Veo con frecuencia, por el barrio, a un grupo de alcohólicos. Y me refiero a alcohólicos de verdad, embaucados por la botella, aunque algunos confundan a estos con los borrachos de fin de semana. Se hace duro verlos soplando vino de cartón a las ocho de la mañana, a las doce del mediodía, a las tres de la tarde, a las once de la noche. Un día, ya lo he contado aquí, se me acercó un tipo con los ojos de quien habita el filo de la navaja, y me pidió suelto para un tetrabrik de vino, que es lo único que quería de la vida: beberse su vino como si fuera agua, sujetarlo entre las manos igual que un cáliz sagrado. El alcohol destruye tanto como la droga, sólo que los síntomas son diferentes: el tío atado a la aguja parece un fantasma compungido de tristeza; el tío atado a la botella suele parecer festivo, las más de las veces. Este grupo no sólo se alimenta del aire y del vinazo de mala calidad: también de litronas, de latas de cerveza. No es raro encontrar a alguno de ellos haciendo cola en el supermercado, con una caja de birras bajo el sobaco, para luego repartírselas entre unos cuantos y saciar el síndrome. Recuerdo que a aquel tipo que digo le di unas monedas. No se puede negar calderilla a quien padece la tortura del mono. Por lo general, cuando alguien nos convence por la calle de que le demos una limosna, alegando que tiene hambre o que necesita fondos para una pensión o para coger el autobús, solemos decir (las señoras lo hacen mucho): “Toma, pero que no sea para droga”. Advierto ahora que es un error. Es como si a un muerto de hambre le das un billete y le dices que no compre comida. Lo primero es la necesidad básica que cada uno lleve a cuestas.
De entre ese grupo, formado en su mayoría por hombres barbados y con gorros de lana en la cabeza, destaca una mujer. Destaca por ser la única y, además, porque, según me parece, es quien peor lo pasa. A menudo se oyen por el barrio sus lamentos, sus estremecedoras palabras que nadie entiende. Habla igual que si le hubieran llenado la boca de piedras y el resultado de sus monólogos fuese una jerga ininteligible, saturada de algo que se asemeja a las súplicas. No se entiende una palabra, y eso convierte su cháchara continua en una tortura, porque no sabemos lo que quiere, aunque intuimos lo que pide y lo que necesita. Es probable que sólo lo sepan los hombres vagabundos y alcoholizados que la acompañan.

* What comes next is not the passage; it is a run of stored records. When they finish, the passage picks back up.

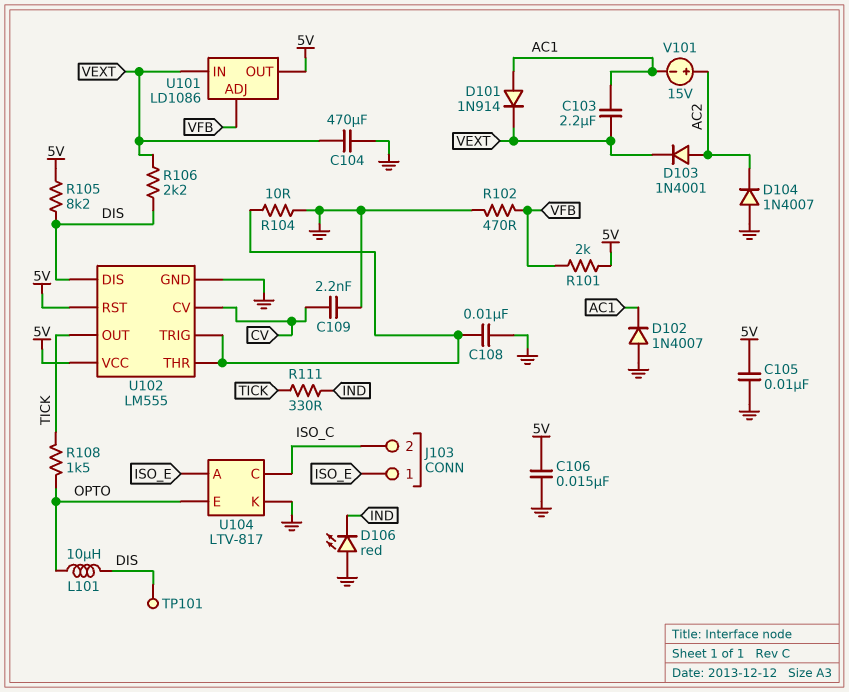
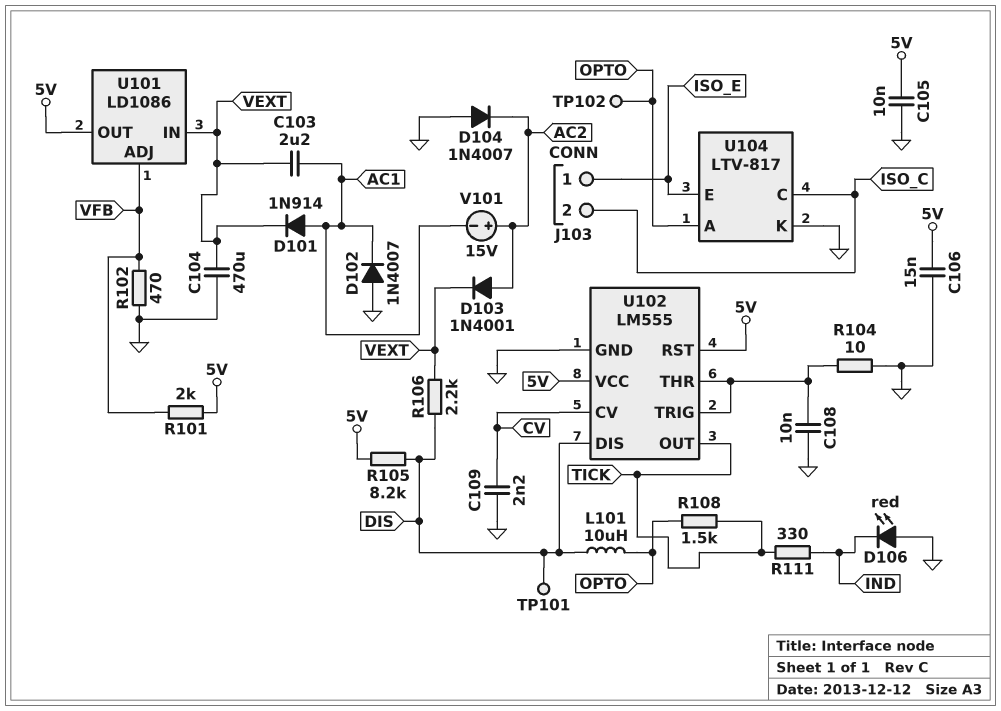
TP102: none -> test point (OPTO)
U104 pin A: ISO_E -> OPTO
U104 pin E: OPTO -> ISO_E

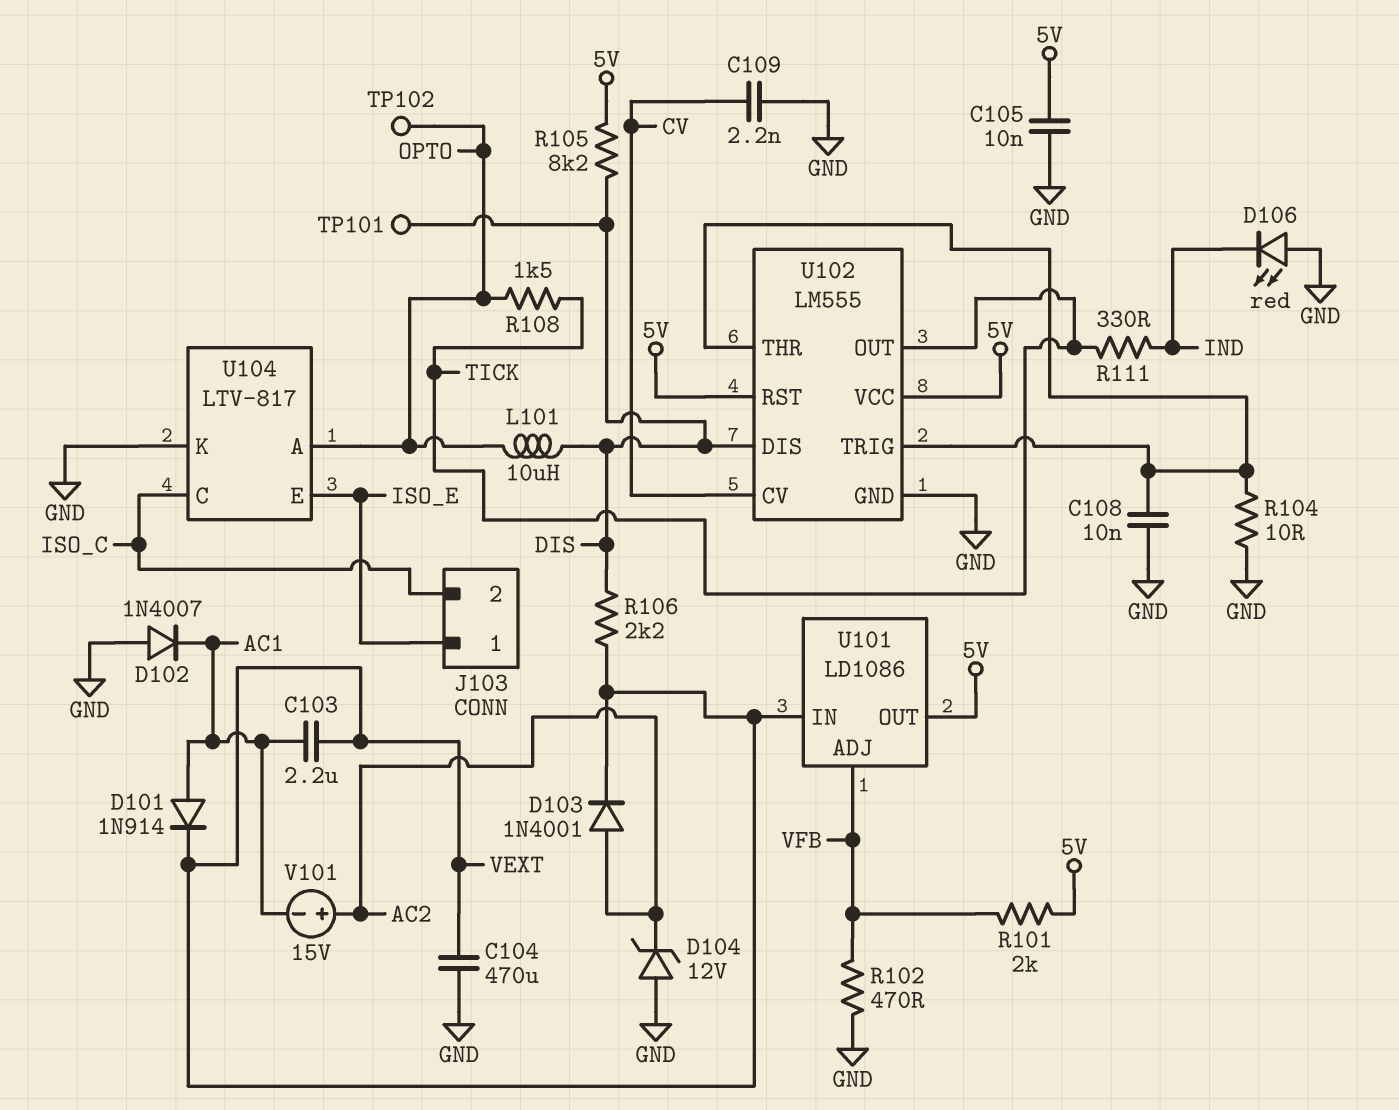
C106: 15nF (5V, GND) -> none
D104: diode 1N4007 (A GND, K AC2) -> zener 12V (A GND, K AC2)

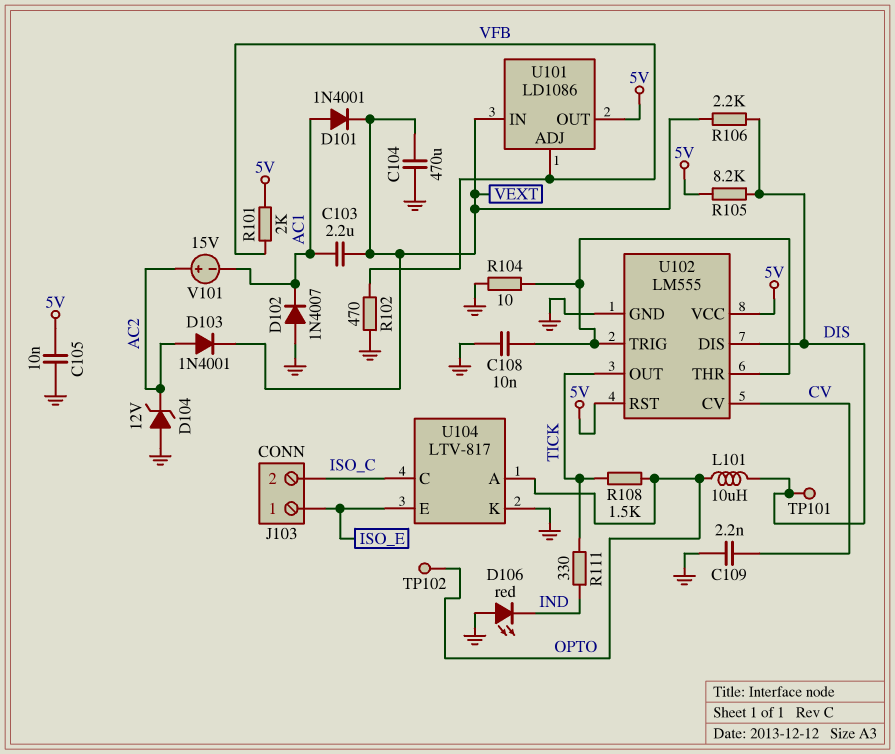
D101: diode 1N914 (A AC1, K VEXT) -> diode 1N4001 (A AC1, K VEXT)

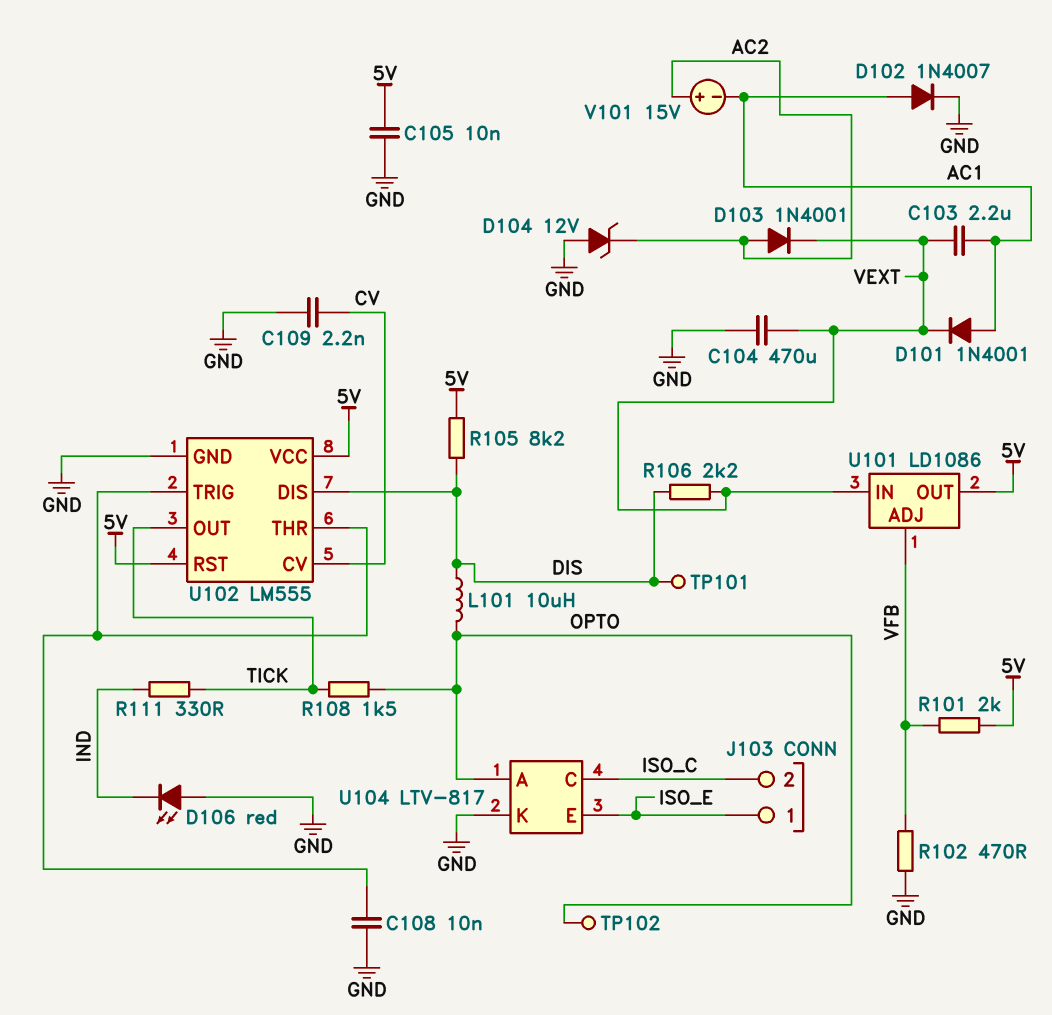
D102: diode 1N4007 (A GND, K AC1) -> diode 1N4007 (A AC1, K GND)
R104: 10 (GND, U102/THR) -> none

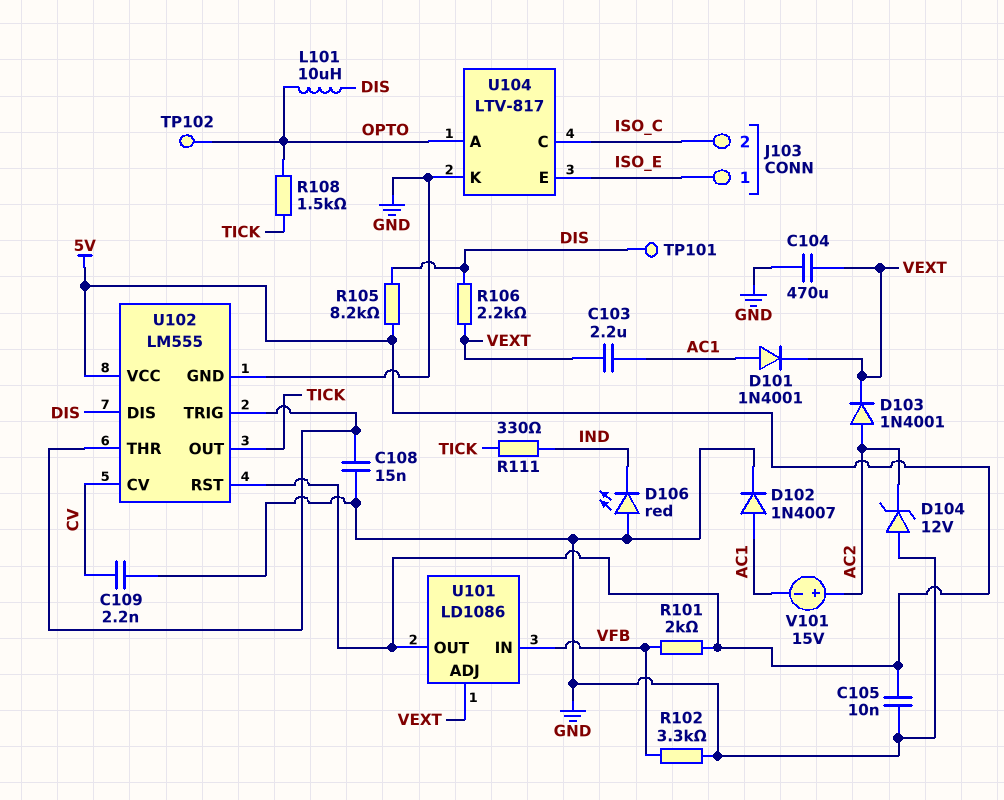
C108: 10nF (GND, U102/THR) -> 15nF (GND, U102/THR)
R102: 470 (GND, VFB) -> 3.3k (GND, VFB)
U101 pin ADJ: VFB -> VEXT
U101 pin IN: VEXT -> VFB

Dicha mujer protagoniza algunas de las escenas más grotescas y tristes del barrio. No es raro caminar por la calle y ver una ambulancia, bañando los adoquines, las paredes y las caras con sus luces de emergencia, y a dos o tres enfermeros atendiendo a esta mujer. En algunas ocasiones está tumbada en un banco, gritando esas palabras incoherentes. En otras, está tirada en el suelo, y uno nunca sabe si ya dio su paso final o si aún pueden salvarla, o si padece el síndrome de abstinencia. Creo que es esto último. Sin embargo, la escena más cruda y repetida es la siguiente: a ella le entra una especie de tembleque, y farfulla todo ese catálogo de palabras y lamentos (ignoro si es un ataque de epilepsia, aunque lo dudo porque quienes lo sufren suelen morderse la lengua), y alguien suele ponerse encima y sujetarla, hasta que se calma. Un día uno de los tipos, mientras ella estaba sentada en un banco, se puso a horcajadas sobre su cuerpo, y la sujetó con sus manos y sus piernas, y de lejos parecía la escena de un ataque sexual. No era así. La estaba calmando de sus convulsiones. No es mi intención hacer demagogia. Cada uno que haga lo que quiera con su organismo. Pero es una lástima que el hombre caiga en estos abismos.